HALIFAX -- A Nova Scotia family blames unnecessary bureaucracy for keeping them from accessing a potentially life-saving drug for their daughter.
Chantelle Lindsay has cystic fibrosis, a genetic disease that destroys the lungs and is eventually fatal, and her family says she can't afford to wait for the drug much longer.
Chantelle's father, Mark Lindsay, has been spending a lot of time at the hospital after his 23-year-old daughter was admitted five weeks ago.
After being diagnosed at three months old, she has managed her symptoms all her life while staying active -- until last October, when her lung function started rapidly decreasing.
"She's in the QEII, on oxygen, high levels, high-flow oxygen, just waiting for this drug to come, hopefully," said Mark Lindsay. "It's been a miracle drug for the ones who have been on it."
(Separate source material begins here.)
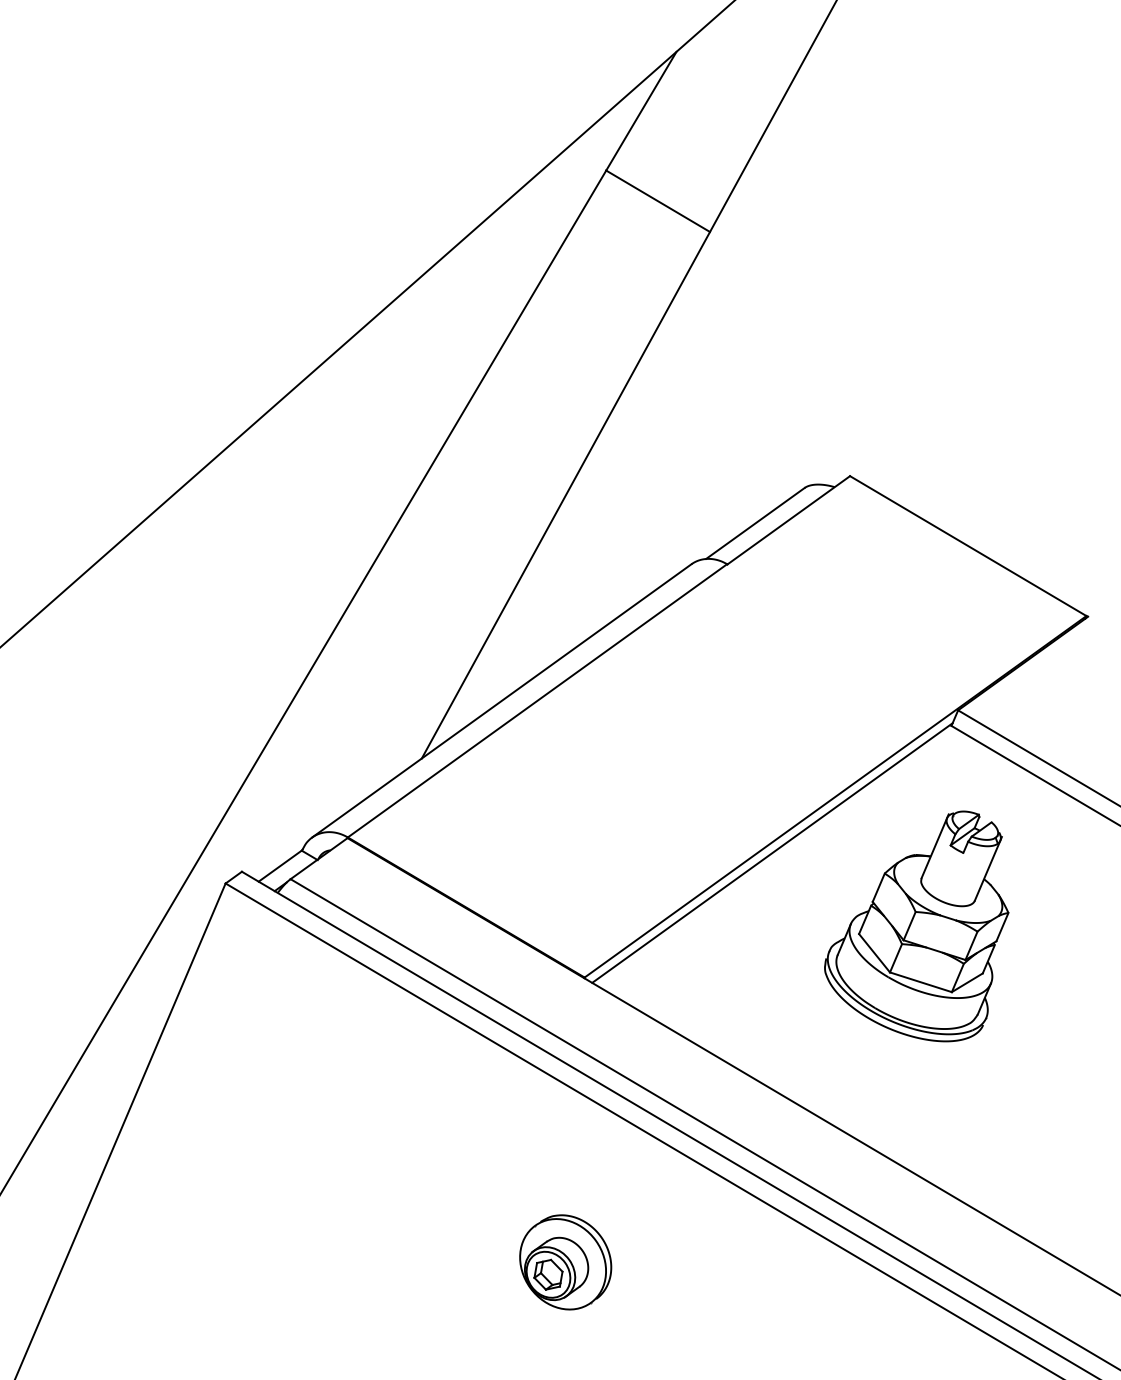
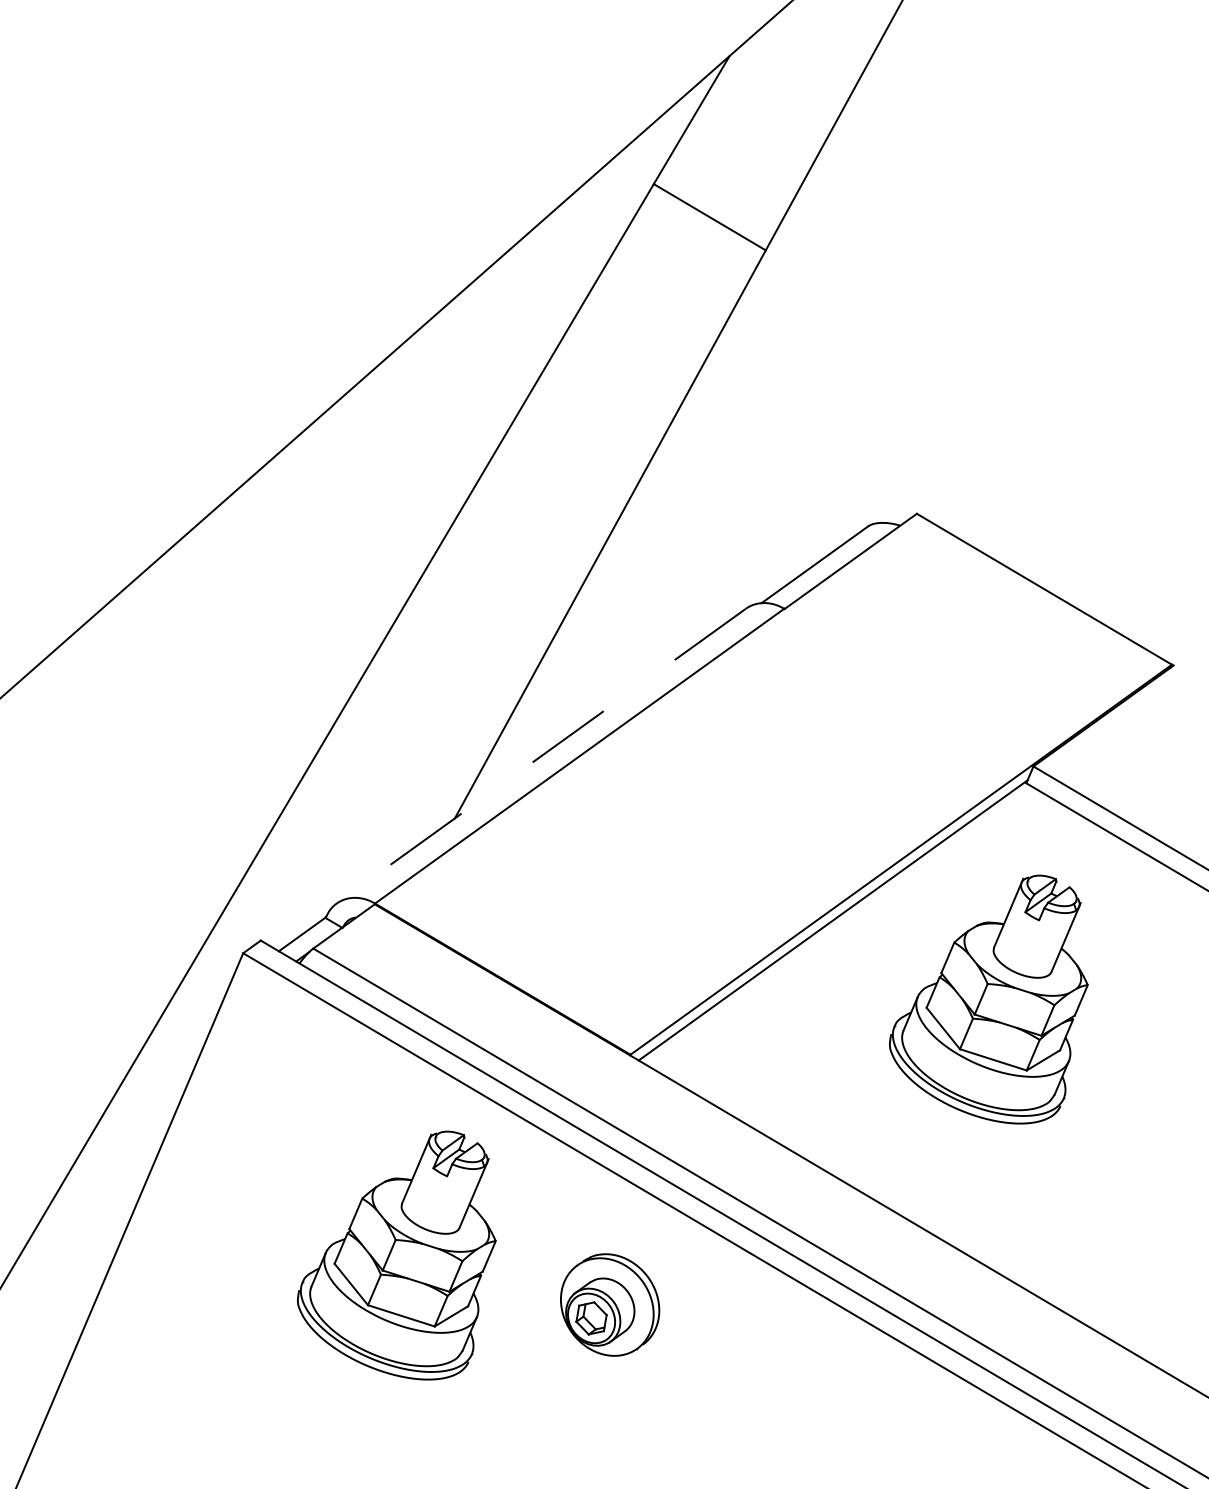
line: (501, 701) -> (540, 756), solid -> dashed
part: (367, 1163) -> (396, 1255), added
part: (566, 1261) -> (610, 1304), moved

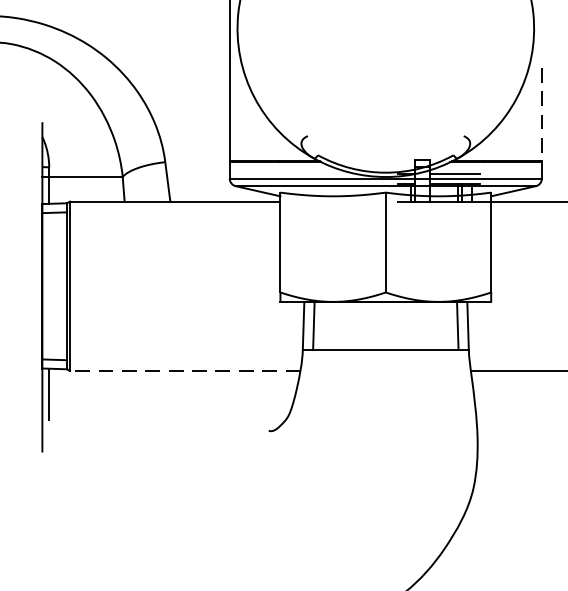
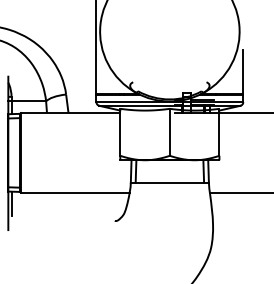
line: (542, 115) -> (243, 72), dashed -> solid
line: (185, 370) -> (75, 192), dashed -> solid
The drug is called Trikafta and was approved for use in the United Sates late last year. It's a new drug that can treat 90 per cent of cystic fibrosis patients.
It costs $300,000 per year and, right now, it's not available to patients in Canada.
Health Canada confirms the drug's manufacturer, Vertex, has not applied for approval for use in the country yet, and it says it can't compel it to do so.
Vertex says it's "not permitted to comment on drugs that haven't received market authorization in Canada."
But, it adds that it has "concerns the new Canadian medicine pricing rules have the potential to limit access to treatments."
"People with cystic fibrosis who are on the front line are already seeing the impact," said Dr. John Wallenburg, the chief scientific officer for Cystic Fibrosis Canada.
Cystic Fibrosis Canada says what Vertex is talking about are proposed changes to how Canada regulates drug prices.
The goal is to keep prices from being "excessive," but Wallenburg says there's been a chilling side effect among pharmaceutical companies.
"The concern is that we're now going to look like a tier-two or a tier-three country, which means that the drugs will be much much later coming to Canada, if at all," Wallenburg said.
Mark Lindsay says his daughter's doctor applied to Health Canada for special access to the drug a month ago -- they know they're on a list.
"It's just crazy that we have to wait for things that are available that can be life-changing -- life-saving in a lot of cases," he said.
He has posted a letter on social media asking government to help.
Even if Trikafta is submitted for approval, Lindsay's not sure how long that would take.
"(It) could take six months, a year, two years, I don't know, but we can't really wait that long for Chantelle," he said, fighting back tears. "We've got to get it sooner."